As an inaugural Masiyiwa-Bernstein Fellow, I spent one year at the NYU Stern Center for Business and Human Rights, the first-ever human rights center based at a business school, with a mission to challenge and empower business leaders to make practical progress on human rights. I became interested in the intersection of business and human rights in college, when I studied abroad in China during the months leading up to the 2008 Beijing Olympics. Later, I read the book Factory Girls by Leslie T. Chang, which detailed the daily lives of migrant workers in Guangdong, China from a unique and eye-opening perspective. I was studying economics and began to wonder about the costs and benefits of transnational businesses and international supply chains. The Center was a great fit for me because of its “pro-business, high standards” approach of engaging directly with companies to create positive change.

Through my research and work with the Center’s director, Mike Posner, as well as Sarah Labowitz and others at the Center, I was exposed to many interesting topics, and experts, in the field. As a Fellow, I did general research for the Center’s projects and work relating to best practices in multi-stakeholder initiatives (MSIs). I had the opportunity to research and write, as well as gain experience working in an academic setting. During my fellowship year, the Center published a paper on shared responsibility for the World Economic Forum, launched its Bangladesh Factory Map, began a new blog series of best practices on MSIs, and more. At the beginning of my fellowship, I was tasked with planning an MSI meeting to take place on the margins of the United Nations Forum on Business and Human Rights in Geneva, Switzerland, the fifth such meeting co-hosted by the Center. It was somewhat challenging to plan and execute, but the meeting went extremely well and I was very happy for the opportunity to attend meetings at the UN Palais des Nations, which had been a lifelong dream of mine.

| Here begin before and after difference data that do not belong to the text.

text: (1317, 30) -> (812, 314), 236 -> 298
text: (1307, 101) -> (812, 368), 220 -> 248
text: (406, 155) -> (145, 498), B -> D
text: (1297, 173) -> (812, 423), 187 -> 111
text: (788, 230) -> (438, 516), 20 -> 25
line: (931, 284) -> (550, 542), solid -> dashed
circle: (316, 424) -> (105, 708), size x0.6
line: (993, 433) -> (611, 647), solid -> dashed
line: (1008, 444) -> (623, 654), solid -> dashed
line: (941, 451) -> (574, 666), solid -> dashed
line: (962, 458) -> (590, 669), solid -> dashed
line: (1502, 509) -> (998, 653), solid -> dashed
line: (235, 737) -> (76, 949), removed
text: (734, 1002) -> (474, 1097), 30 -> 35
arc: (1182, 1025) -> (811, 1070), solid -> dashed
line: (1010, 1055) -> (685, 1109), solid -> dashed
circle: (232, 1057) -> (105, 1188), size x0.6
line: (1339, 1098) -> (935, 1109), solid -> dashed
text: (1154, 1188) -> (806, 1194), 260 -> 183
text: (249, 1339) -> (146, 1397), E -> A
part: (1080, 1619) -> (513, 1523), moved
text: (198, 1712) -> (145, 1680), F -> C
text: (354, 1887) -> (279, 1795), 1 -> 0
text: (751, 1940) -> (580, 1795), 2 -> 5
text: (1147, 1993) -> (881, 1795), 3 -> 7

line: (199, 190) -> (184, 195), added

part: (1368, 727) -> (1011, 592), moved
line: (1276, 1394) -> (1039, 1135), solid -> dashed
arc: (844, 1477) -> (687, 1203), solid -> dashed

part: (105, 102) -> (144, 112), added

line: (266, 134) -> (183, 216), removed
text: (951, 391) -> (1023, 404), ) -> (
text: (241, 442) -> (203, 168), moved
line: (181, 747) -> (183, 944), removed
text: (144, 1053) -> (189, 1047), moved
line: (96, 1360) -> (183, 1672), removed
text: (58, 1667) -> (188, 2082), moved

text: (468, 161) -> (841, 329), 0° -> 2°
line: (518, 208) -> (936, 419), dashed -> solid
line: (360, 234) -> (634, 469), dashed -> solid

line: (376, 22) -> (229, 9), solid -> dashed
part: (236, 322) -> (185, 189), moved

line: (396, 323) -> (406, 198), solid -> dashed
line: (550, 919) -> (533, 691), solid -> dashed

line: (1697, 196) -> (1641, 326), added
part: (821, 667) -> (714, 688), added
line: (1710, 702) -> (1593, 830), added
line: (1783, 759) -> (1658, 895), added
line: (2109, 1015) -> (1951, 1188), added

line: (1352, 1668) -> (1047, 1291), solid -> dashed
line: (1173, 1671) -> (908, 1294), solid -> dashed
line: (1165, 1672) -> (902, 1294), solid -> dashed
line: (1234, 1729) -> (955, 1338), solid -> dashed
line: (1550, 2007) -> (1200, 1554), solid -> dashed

Nate Stein with coworkers in Geneva

I learned so much during my year at the Center. Business and human rights is an exciting and developing area that I am very interested in staying involved in. Although there are problems in international business practices, such as obscure supply chains and human rights abuses by private security personnel, transnational companies also provide jobs where there weren’t any before. Therefore, it is important to engage with businesses to help ensure that they create jobs that provide employees with safe and secure working environments, which have a positive impact on the local communities. One of my biggest takeaways was the realization of the importance of all interested stakeholders having a voice in the regulation of transnational companies, from businesses to governments to human rights organizations to local workers on the ground. By giving everyone a voice, all perspectives can be heard and considered, and through this process improvements can be made.

I am extremely thankful for the Masiyiwa-Bernstein Fellowship and the opportunity to work in the rapidly growing field of business and human rights. I am very interested in seeing how this field, and the Center, continue to develop in the coming years.